Each of AAV9-CBH-TGD and AAV9-CBH-DTG were used to infect 293T cells at multiplicity of infection (MOI)=of 5.0×10⁵ (Group 1) and MOI=1.0×10⁶ (Group 2). The levels of dopamine were measured for each group in triplicate. Samples were centrifuged at 12,000 rpm for 5 min to collect cell supernatants. 50 ul of protective solution (1 M perchloric acid and 15 mM cysteine) was added to the cell supernatant of 200 uL, and the dopamine concentration was detected by high performance liquid chromatography.

4. Results

The levels of dopamine produced by the TGD test construct and the DTG reference construct at the two different multiplicities of infection are shown in Table 2 below.

TABLE 2
Dopamine levels in 293T cells infected
with AAV9-CBH-TGD or AAV9-CBH-DTG

				Average Dopamine
			Dopamine	Level ± Standard
	Construct	MOI	(ng/mL)	Deviation (ng/mL)

	CBH-TGD	5.0 × 105	1271.1	1608.7 ± 294.3
			1753.0
			1801.8
	CBH-DTG		755.1	711.9 ± 60.5
			737.8
			642.8
	CBH-TGD	1.0 × 106	4805.4	5166.3 ± 325.7
			5438.4
			5255.2
	CBH-DTG		2223.3	2103.3 ± 201.8
			2216.3
			1870.3

As shown in Table 2, the TGD test construct resulted in a significantly higher efficiency in dopamine synthesis compared to the DGT reference construct.

Example 5

This example describes the use of gene sequence construct comprising different 2A peptides to quantify the increase of dopamine production. Synthetic nucleotide sequence TH-F2A-GCH1-P2A-AADC (referred to as “TFGPD construct” hereafter) was constructed and cloned into an adeno-associated virus (AAV) backbone, pAAV-MCS-CBH-SV40, between CBH and SV40 by recombinant ligation to prepare recombinant adeno-associated virus vectors (rAAV). The resulting vector was named CBH-TFGPD vector. CBH-EGFP vector, which was constructed similarly, was used as negative control.
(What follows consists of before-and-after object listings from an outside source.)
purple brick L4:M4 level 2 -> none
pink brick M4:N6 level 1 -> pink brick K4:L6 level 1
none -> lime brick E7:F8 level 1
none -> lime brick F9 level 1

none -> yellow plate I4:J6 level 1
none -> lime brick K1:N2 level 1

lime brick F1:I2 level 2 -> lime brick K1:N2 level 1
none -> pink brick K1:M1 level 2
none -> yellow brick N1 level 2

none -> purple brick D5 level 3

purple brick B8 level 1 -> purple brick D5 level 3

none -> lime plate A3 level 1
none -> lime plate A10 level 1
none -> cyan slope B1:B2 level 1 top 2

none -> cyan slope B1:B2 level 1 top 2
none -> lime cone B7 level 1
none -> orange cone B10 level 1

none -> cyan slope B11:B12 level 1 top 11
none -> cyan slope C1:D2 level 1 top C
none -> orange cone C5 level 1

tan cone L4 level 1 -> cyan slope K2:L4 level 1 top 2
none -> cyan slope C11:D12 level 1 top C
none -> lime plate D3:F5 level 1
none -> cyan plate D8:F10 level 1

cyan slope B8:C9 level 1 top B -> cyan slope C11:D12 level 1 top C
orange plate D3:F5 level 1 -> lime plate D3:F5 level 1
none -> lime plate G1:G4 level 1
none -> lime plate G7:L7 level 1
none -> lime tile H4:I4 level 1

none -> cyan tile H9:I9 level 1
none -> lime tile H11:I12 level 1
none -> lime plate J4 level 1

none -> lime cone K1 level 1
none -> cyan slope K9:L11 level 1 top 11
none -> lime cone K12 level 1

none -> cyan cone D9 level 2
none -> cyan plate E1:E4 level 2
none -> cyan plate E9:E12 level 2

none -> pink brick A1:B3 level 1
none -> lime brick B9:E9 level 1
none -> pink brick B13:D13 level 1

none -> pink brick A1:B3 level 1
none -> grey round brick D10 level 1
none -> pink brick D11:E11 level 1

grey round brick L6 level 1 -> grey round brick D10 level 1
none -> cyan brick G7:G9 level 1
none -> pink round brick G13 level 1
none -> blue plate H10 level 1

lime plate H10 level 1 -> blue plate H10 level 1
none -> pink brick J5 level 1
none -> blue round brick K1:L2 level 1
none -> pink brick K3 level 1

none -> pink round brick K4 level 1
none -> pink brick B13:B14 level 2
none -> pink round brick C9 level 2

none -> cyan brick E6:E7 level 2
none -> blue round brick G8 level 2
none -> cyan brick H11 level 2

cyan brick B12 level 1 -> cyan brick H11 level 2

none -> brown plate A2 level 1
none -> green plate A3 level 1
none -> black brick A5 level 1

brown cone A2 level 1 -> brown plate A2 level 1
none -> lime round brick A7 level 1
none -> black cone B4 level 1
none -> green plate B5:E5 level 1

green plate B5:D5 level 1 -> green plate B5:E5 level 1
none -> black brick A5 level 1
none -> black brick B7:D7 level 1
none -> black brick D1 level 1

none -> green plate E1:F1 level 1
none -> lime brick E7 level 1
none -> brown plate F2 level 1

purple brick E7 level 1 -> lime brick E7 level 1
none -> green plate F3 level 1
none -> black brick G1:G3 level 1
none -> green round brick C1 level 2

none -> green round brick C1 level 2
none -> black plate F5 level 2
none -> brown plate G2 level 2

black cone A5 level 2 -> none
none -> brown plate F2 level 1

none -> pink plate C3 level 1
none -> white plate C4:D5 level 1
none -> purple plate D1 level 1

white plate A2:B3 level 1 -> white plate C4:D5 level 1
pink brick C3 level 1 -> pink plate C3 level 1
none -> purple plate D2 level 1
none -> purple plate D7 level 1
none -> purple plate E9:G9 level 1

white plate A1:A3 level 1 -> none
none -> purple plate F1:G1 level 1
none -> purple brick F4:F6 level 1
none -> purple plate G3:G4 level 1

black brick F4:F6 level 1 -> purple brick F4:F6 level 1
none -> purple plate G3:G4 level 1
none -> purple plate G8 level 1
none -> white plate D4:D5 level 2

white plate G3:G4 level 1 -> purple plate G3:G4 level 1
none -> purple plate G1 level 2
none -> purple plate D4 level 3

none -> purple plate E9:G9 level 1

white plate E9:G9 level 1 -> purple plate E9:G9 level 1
Packaged AAV viral particles were used to infect 293T cells. After 72 hours, the levels of dopamine and its metabolites in the cell supernatant collected were measured by high-performance liquid chromatography. Table 3 and FIG. 10 show that after AAV9-CBH-TFGPD infection in vitro, intracellular dopamine synthesis significantly increased. The levels of 3,4-dihydroxyphenylacetic acid and homovanillic acid (which are dopamine metabolites) also significantly increased, demonstrating that CBH-TFGPD construct resulted in efficient dopamine synthesis in vitro.

TABLE 3
AAV vector-mediated in vitro dopamine
synthesis and metabolite detection

		3,4-Dihydroxy-
		phenylacetic	Homovanillic
AAV		Acid	Acid	Dopamine

Vector	MOI	Concentration (ng/mL)

CBH-EGFP	5.00E+05	75.8	186.7	37.1
		76.1	174.6	49.1
		76.2	175.8	49.2
CBH-TFGPD		340.3	845.9	4394.0
		305.7	807.6	4448.5
		318.4	768.2	4650.8

In addition, it should be noted that the specific examples described in this specification may bear different names for various substances or carriers. Any equivalent or simple variation made according to the structure configuration and principles described in the patent conception of the present invention all belong to the scope of the present patent protection. Those skilled in the art to which the present invention pertains can make various modifications or additions to the described specific examples or substitute in a similar manner, as long as they do not depart from the structures of the present invention or go beyond the scope defined by the claims, all should belong to the scope of protection of the present invention.